PostPosted: Tue May 11, 2021 9:39 pm    Post subject: Reply with quote

Tonight's episode was rather more interesting than the stupid motorbike football of last week. Although only a replica the Vimy did actually recreate Alcock and Brown's trans-Atlantic flight successfully. I hadn't realised just how large the original was until I saw them extracting the replica from its hanger.

I had previously been a bit confused by the memorial to the landing site that appeared to suggest that they landed within the aerial structure of the Clifden Marconi Wireless Station. What I hadn't realised was that the memorial is now missing the sign on the top that used to point 500 metres away to the actual landing site.

https://media.gettyimages.com/photos/transport-connemara-ireland-a-lady-with-her-donkey-look-at-the-beacon-picture-id78969111?s=2048x2048

https://www.oldclassiccar.co.uk/forum/phpbb/phpBB2/viewtopic.php?t=22037

There is an interesting eye witness account of the Alcock and Brown landing here:
https://youtu.be/96AWRO9x5k4 It starts at about 5.26.

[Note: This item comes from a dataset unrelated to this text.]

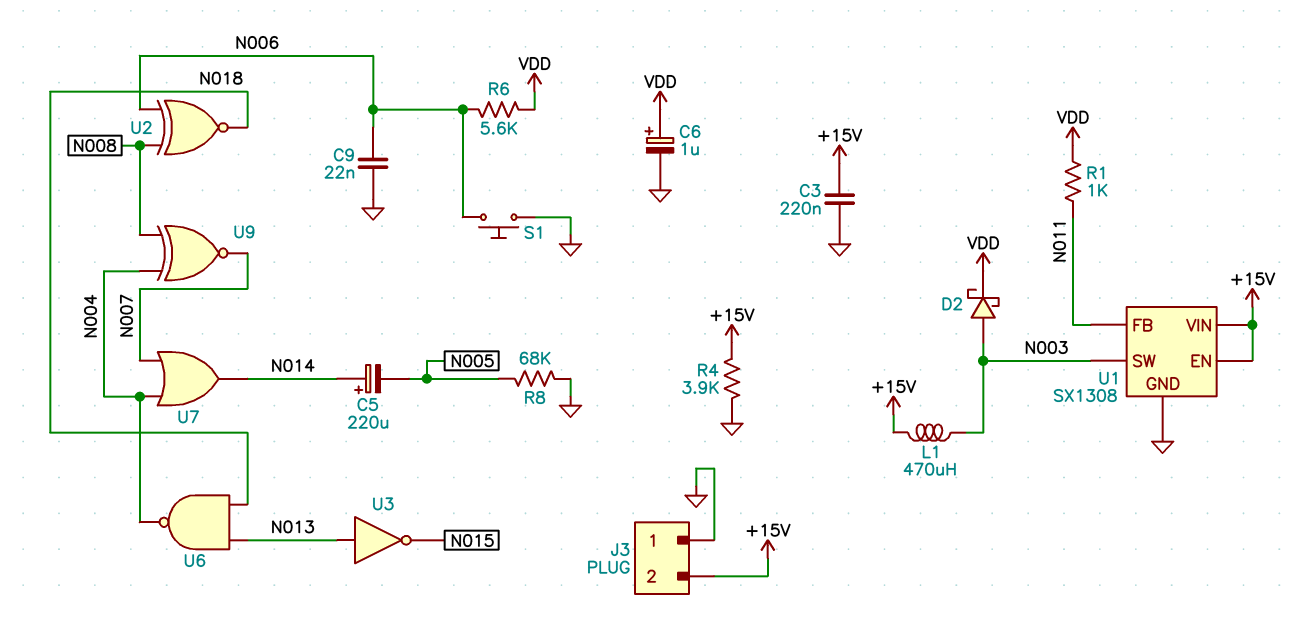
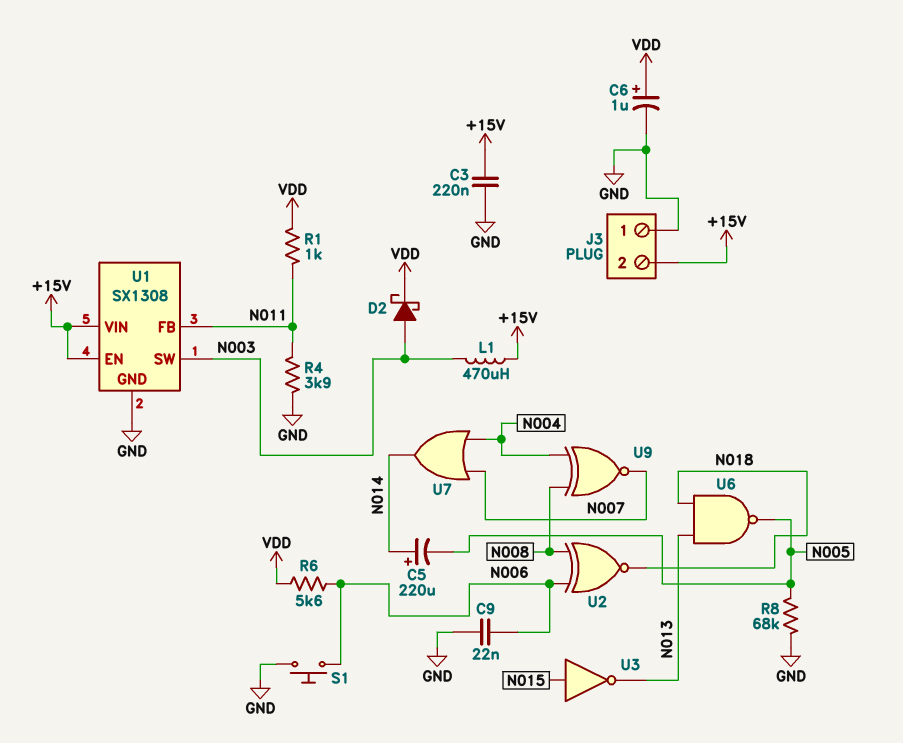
R4: 3.9k (+15V, GND) -> 3.9k (GND, N011)
U3: NOT (in N013, out N015) -> NOT (in N015, out N013)
U6: NAND (in N013, in N018, out N004) -> NAND (in N013, in N018, out N005)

They had originally planned to land at Galway aerodrome but their wind powered generator failed early into the flight so they had no electricity to power their radio and therefor didn't know whether any of the competing flights for the 10,000 Daily Mail Prize were ahead of them or not so they decided to land at the first opportunity after seeing that they had reached Ireland. Apart from the loss of power for the radio they also had no power for their electrically heated suits so 16 hours in the open cockpit was a real trial.